论文标题
与多模式人类活动识别的跨模式知识挖掘的对比学习
Contrastive Learning with Cross-Modal Knowledge Mining for Multimodal Human Activity Recognition
论文作者
论文摘要
人类活动识别是一个研究领域,其中输入数据可以采取多种形式。每种可能的输入方式都以不同的方式描述了人类的行为,并且每个人都有其自己的优点和缺点。我们探讨了以下假设:利用多种方式可以带来更好的认识。由于输入数据的手动注释很昂贵且耗时,因此重点是自我监管的方法,可以学习有用的功能表示,而无需任何地面真相标签。我们扩展了许多最近的自我监督方法,以实现人类活动识别,利用惯性和骨骼数据的任务。此外,我们提出了一个灵活的通用框架,用于执行多模式自学学习,称为具有跨模式知识挖掘(CMC-CMKM)的对比度多视图编码。该框架利用了特定于模式的知识,以减轻典型的自我监督框架的局限性。在两个广泛使用的数据集上进行的广泛实验表明,在不同情况下,建议的框架显着优于对比的单峰和多模式基线,包括完全监督的微调,活动检索和半手不见的学习。此外,即使与受监督的方法相比,它也显示出竞争力。
Human Activity Recognition is a field of research where input data can take many forms. Each of the possible input modalities describes human behaviour in a different way, and each has its own strengths and weaknesses. We explore the hypothesis that leveraging multiple modalities can lead to better recognition. Since manual annotation of input data is expensive and time-consuming, the emphasis is made on self-supervised methods which can learn useful feature representations without any ground truth labels. We extend a number of recent contrastive self-supervised approaches for the task of Human Activity Recognition, leveraging inertial and skeleton data. Furthermore, we propose a flexible, general-purpose framework for performing multimodal self-supervised learning, named Contrastive Multiview Coding with Cross-Modal Knowledge Mining (CMC-CMKM).
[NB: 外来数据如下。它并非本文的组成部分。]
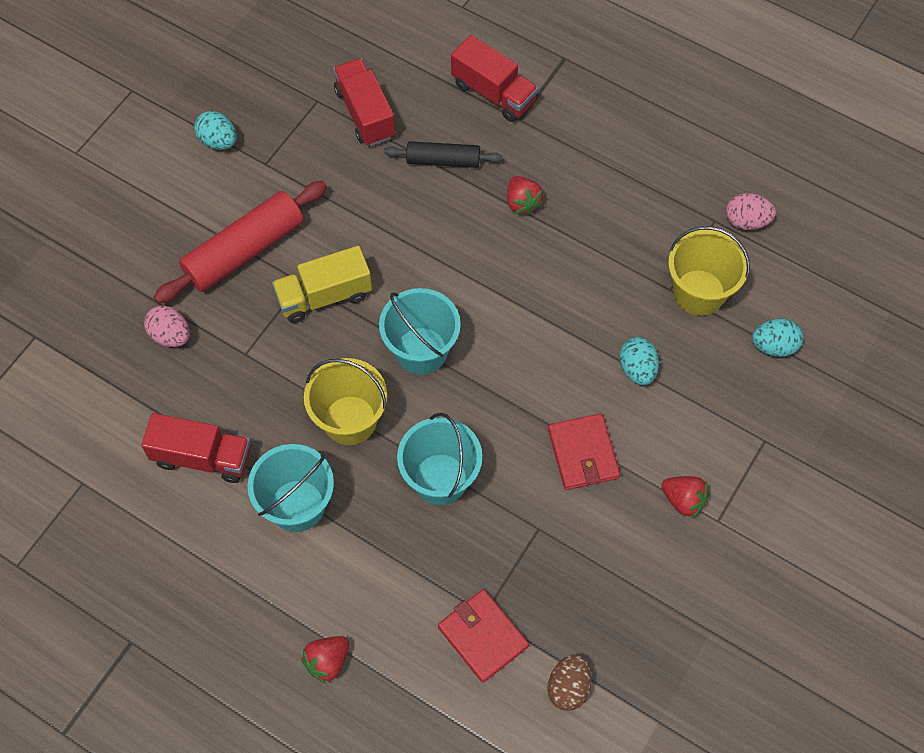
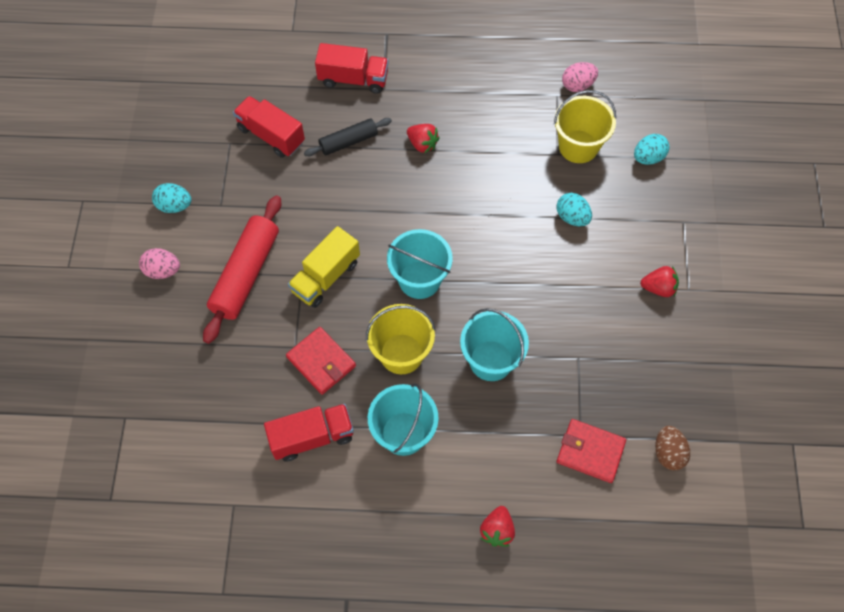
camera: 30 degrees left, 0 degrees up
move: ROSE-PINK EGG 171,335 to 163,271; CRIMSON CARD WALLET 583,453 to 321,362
This framework exploits modality-specific knowledge in order to mitigate the limitations of typical self-supervised frameworks. The extensive experiments on two widely-used datasets demonstrate that the suggested framework significantly outperforms contrastive unimodal and multimodal baselines on different scenarios, including fully-supervised fine-tuning, activity retrieval and semi-supervised learning. Furthermore, it shows performance competitive even compared to supervised methods.